The crisis of attention in the workplace

By Scot Herrick | Job Performance

Sep 15

Knowledge workers face a paradox: all of the wonderful tools we use to help make us more productive end up distracting us from getting our work done. And the distractions — the lack of attention — cause us to get out of “flow,” that state where we work in full engagement. Instead, employees get burned out because there is never enough stuff getting done and there is never any satisfaction from doing the work.

Instant Messaging

For example, Instant Messaging is a wonderful tool for instant communication with a coworker or friend. Yet, it distracts you every time it pops up while you are concentrating on getting something else done on your task list. In fact, the person sending the instant message is deliberately interrupting you from whatever you are doing so that person can get something done right now. Their priority overrides yours with the interruption.

I know this. Because I IM people all the time.


Or take meetings. Sure, you’ve heard the hundreds of things wrong with meetings — no agenda’s, no involvement, no assignment of tasks or next steps at the end of the meeting, blah, blah, blah. But what happens when you’re in a meeting and you have no stake in the outcome? You’re there because “we should have a meeting to solve this” and you at least need to hear the outcome. Because — one of those hundreds of things wrong with meetings — no one ever sends out minutes and actions from the meeting!

What happens? Well, a 2014 Forrester Research study on Flow noted:

Off-task meetings ravage the brain’s energy, inducing burnout. Meetings that don’t advance one’s work interfere with flow. Neuroscience research reveals that workers in an off-topic meeting waste energy splitting attention between the work they were doing before and the new information in the meeting. With multiple interruptive meetings sapping their energy, workers enter a vicious cycle of increasing anxiety and unhappiness until they reach burnout.

I don’t know about you, but I routinely multi-task during meetings because the meetings are pointless. It’s exceptionally frustrating because one can’t really concentrate on something important to get done. And we all know, but never acknowledge, that we can’t really multi-task anyway.

Multi-tasking just means we do multiple things poorly.


Interruptions are those times when someone comes by your cube to ask a question, chit-chat, or tell you something. Cubicle dwellers even have a term for it — drive-by’s. Not the same as shooting, of course, but the interruption breaks flow and takes you out of your game. From the same study:

Knowledge workers in the US experience an average of six interruptions per hour in a typical workday. Emails, text messages, and drop-in visitors all compete for their time and take priority, even if only momentarily. These distractions keep them from achieving flow, from making progress toward important work, and from learning.

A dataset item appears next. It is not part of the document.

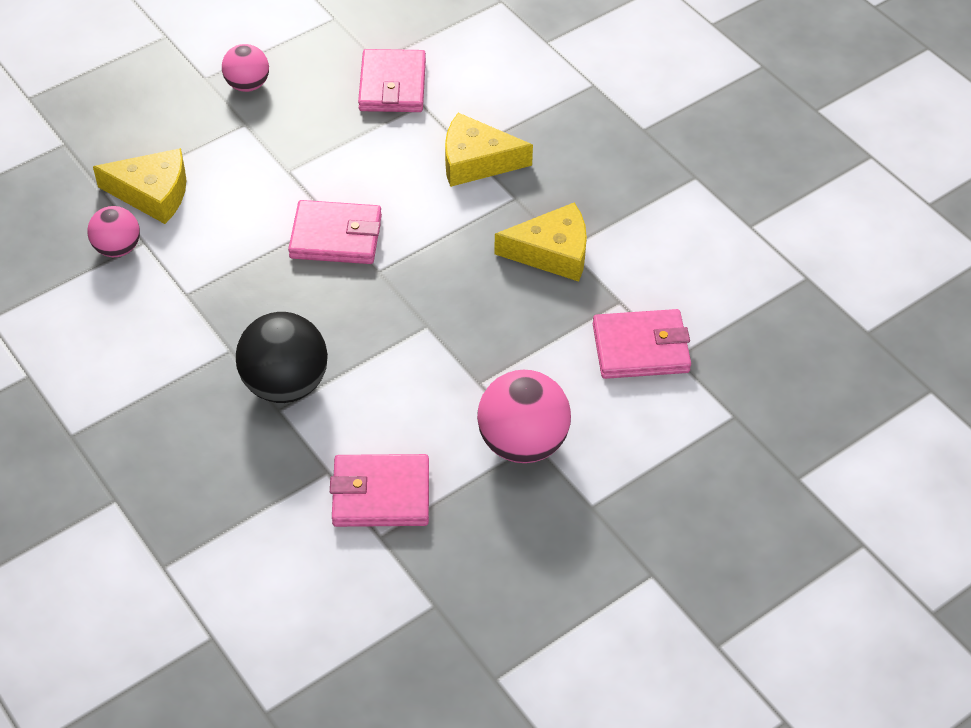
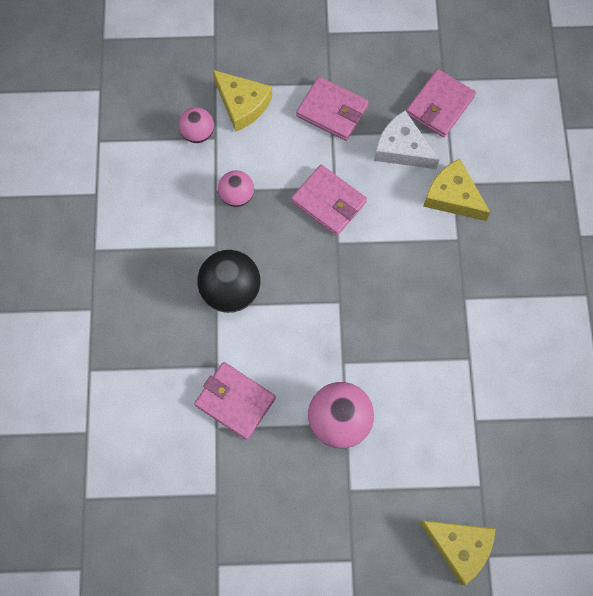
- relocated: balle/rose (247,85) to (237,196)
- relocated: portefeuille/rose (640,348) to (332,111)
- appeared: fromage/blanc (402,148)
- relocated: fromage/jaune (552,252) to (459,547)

There are other attention grabbers that take you from your work, but these are big ones. And they happen to you every single day. The more instant messages you get, the more meetings — especially non-engaging ones, and the more drive-by interruptions you have, the less work you get done and the less engaged you feel in the job.

Today, for example, I was in meetings almost the whole day and had a boat load of instant messages and interruptions. By the time my last meeting got done with an hour left in my day, I had enough energy to stare at my computer screen and wonder when I’d ever get anything done at work.

Which is ironic: to get anything done FOR work, it’s almost necessary to not BE at work.

It’s a crisis of attention. And, it’s getting worse.